The Lost Dogs’ Home backs a campaign run by Bailey called Stop the Clock, which aims to have the 28-day rule abolished.
Two years ago, independent NSW MP Clover Moore tried to ban the sale of cats and dogs in pet stores, limiting the transactions to the domain of shelters, pounds and recognised breeders. The argument was that too many people were buying pets on impulse and surrendering them when the realisation of the commitment they’d made sunk in.
But Bailey says a ban is unnecessary. He says there just needs to be a better link between shelters and the pet-buying public. ‘‘There are 900,000 dogs in Victoria who live on average 10 years, which means just to keep the population we need another 90,000 puppies a year,’’ he says. ‘‘The shelters couldn’t supply all of that. At the moment they’re supplying half of that.’’
But Bailey wants pounds and shelters to be a more attractive option. ‘‘They have short hours, poor customer service,’’ he says. ‘‘If you wanted to sell pets would you only be open 9am to midday on Saturday and Sundays – your busiest days?’’
Foster group Beagle Rescue Victoria points the finger at ill-prepared owners for the socialisation problems some dogs have when dumped at pounds.
‘‘You get a human [who] doesn’t know how to cope with him and ties him up out the back. He’s not happy because he wants to be involved in the family. And then he starts howling and digging and doing all of the bad stuff you hear about. That’s when they end up dumping them at the pound,’’ Victorian group secretary Kath Malone says.

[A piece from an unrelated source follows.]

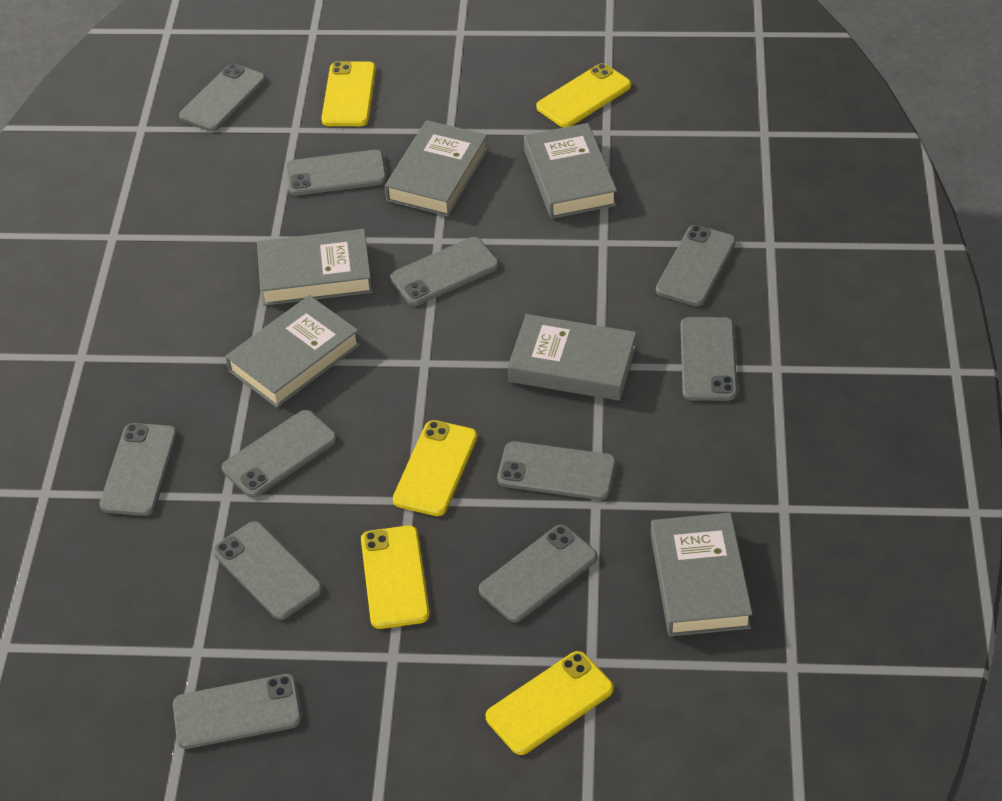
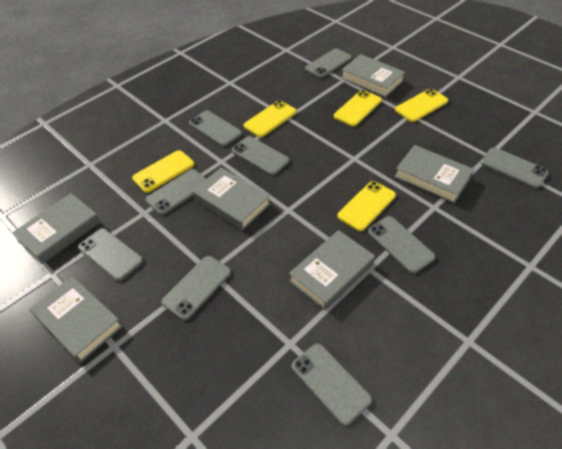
grey phone: 11 -> 9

As the group works with pedigree animals, a lot of its rescue work involves puppy farms. Sometimes animals come in with serious health problems that cannot be cleared in 28 days. ‘‘We’ve got two girls now that are just covered from head to toe in ringworm that hasn’t been treated for ages and ages,’’ Malone says.
Bailey says Victoria remains the only state with a time limit, but the 28-day rule is only one part of the problem. Shelters and carers alike are looking forward to the new code providing clarity and support for those working to improve the lot of domestic animals. Though for many, the responsibility starts at home.
‘‘You’ve got to be relaxed [with dogs],’’ Malone says. ‘‘Do you really need that shoe? They’ll get into your socks and they’ll help landscape your garden. But they’re not for everyone.’’
The Jack Russell was certainly one of the lucky ones. She has been adopted and named Trish, and she now has a loving family. But hundreds of thousands of other animals don’t get a second chance.